Role of the calcium channel in blastocyst implantation: a novel contraceptive target.

The proinflammatory blastocyst implantation cascade involves important mediators like prostaglandins (PG). The influx of calcium via the calcium channel acts as a trigger for the activation of the PG synthesis pathway. Hence, it was hypothesized that calcium channel blockers that are known to possess anti-inflammatory activity may interfere with normal implantation. Pregnant Swiss albino mice (Mus musculus) were treated with diltiazem (1) 4 mg/kg, po on days 1-6 of pregnancy, n=6/day) or (2) at the implantation site (25 microg/animal) via intrauterine injection in the right horn at 5:00 pm on day 4. The intact uterus was used to assay lipid peroxidation and superoxide dismutase activity as markers of membrane fluidity or to observe the day 15 fetus. Oral diltiazem treatment in therapeutic dosage before and during the implantation period did not cause any change in normal uterine milieu during the window of implantation.
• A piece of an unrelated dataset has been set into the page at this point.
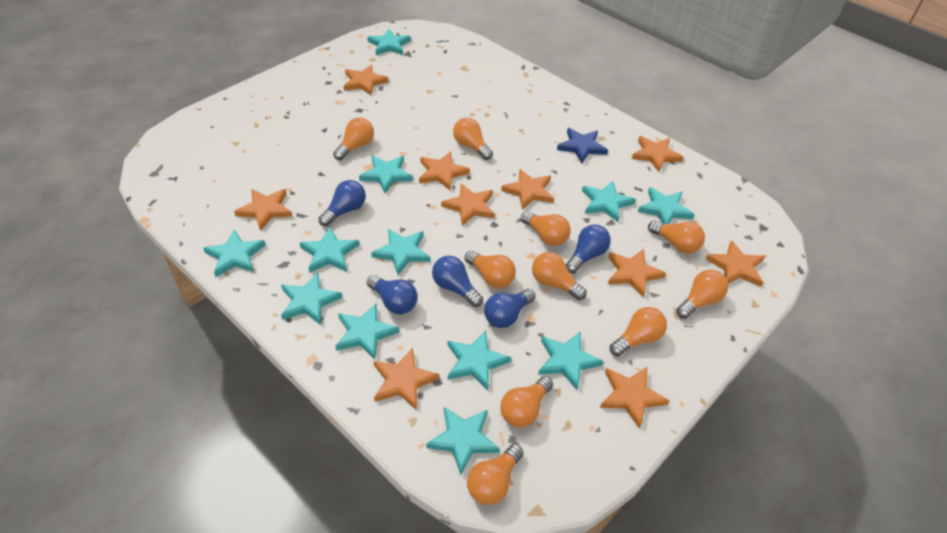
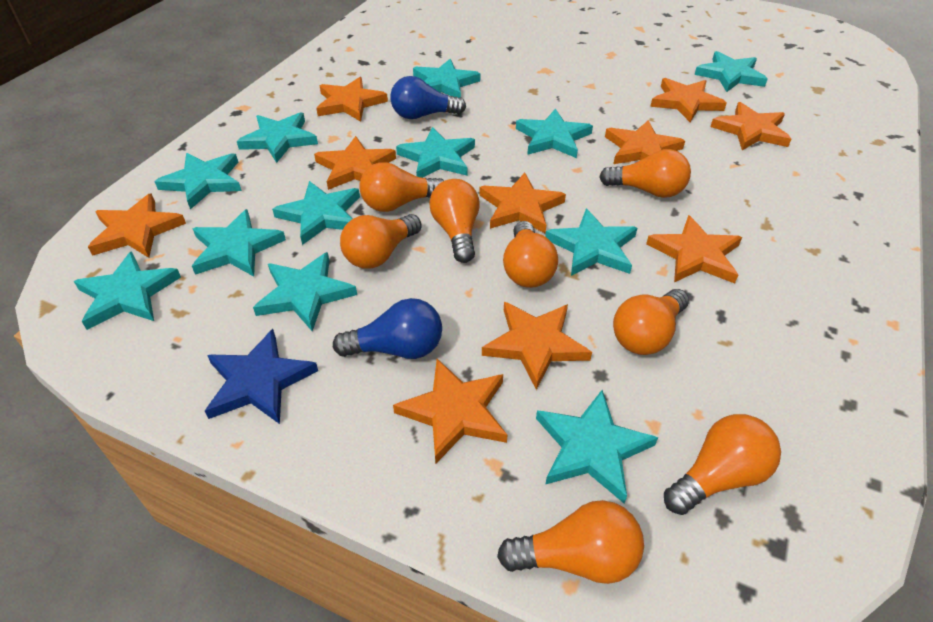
blue light bulb: 5 -> 2
orange light bulb: 10 -> 8

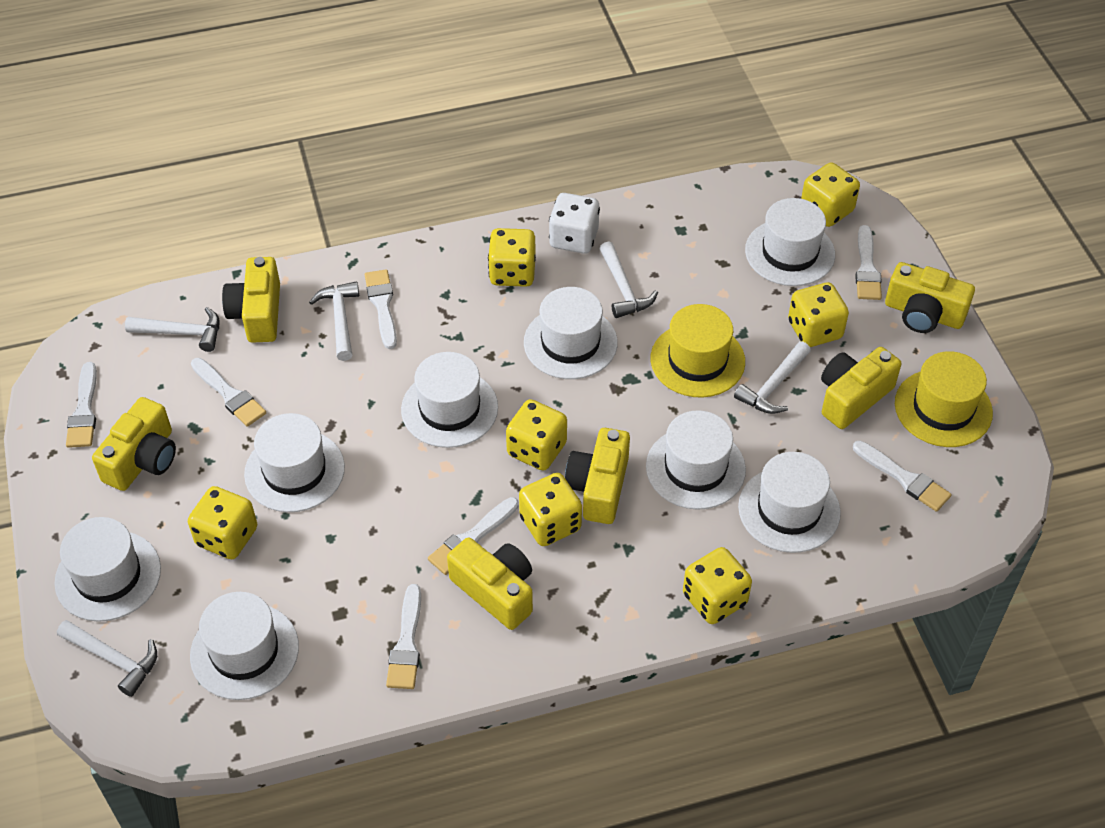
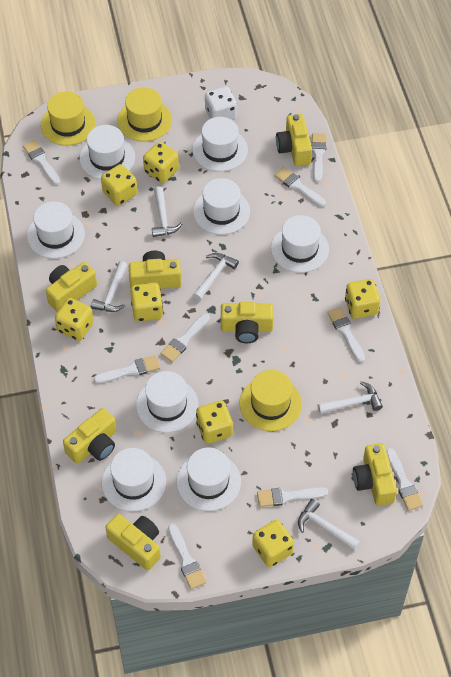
white brush: 7 -> 9
yellow camera: 6 -> 7
yellow hat: 2 -> 3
When injected into the uterine lumen 12-14 h before the average implantation time, however, a complete failure in implantation was observed. Thus, the site specific action of diltiazem may be blocking prostaglandin synthesis, hence causing implantation failure. Oral diltiazem treatment did not mimic this action, indicating that although orally safe in pregnancy in therapeutic dosage, calcium channel blockers may provide a new and yet unknown target in female contraceptive research.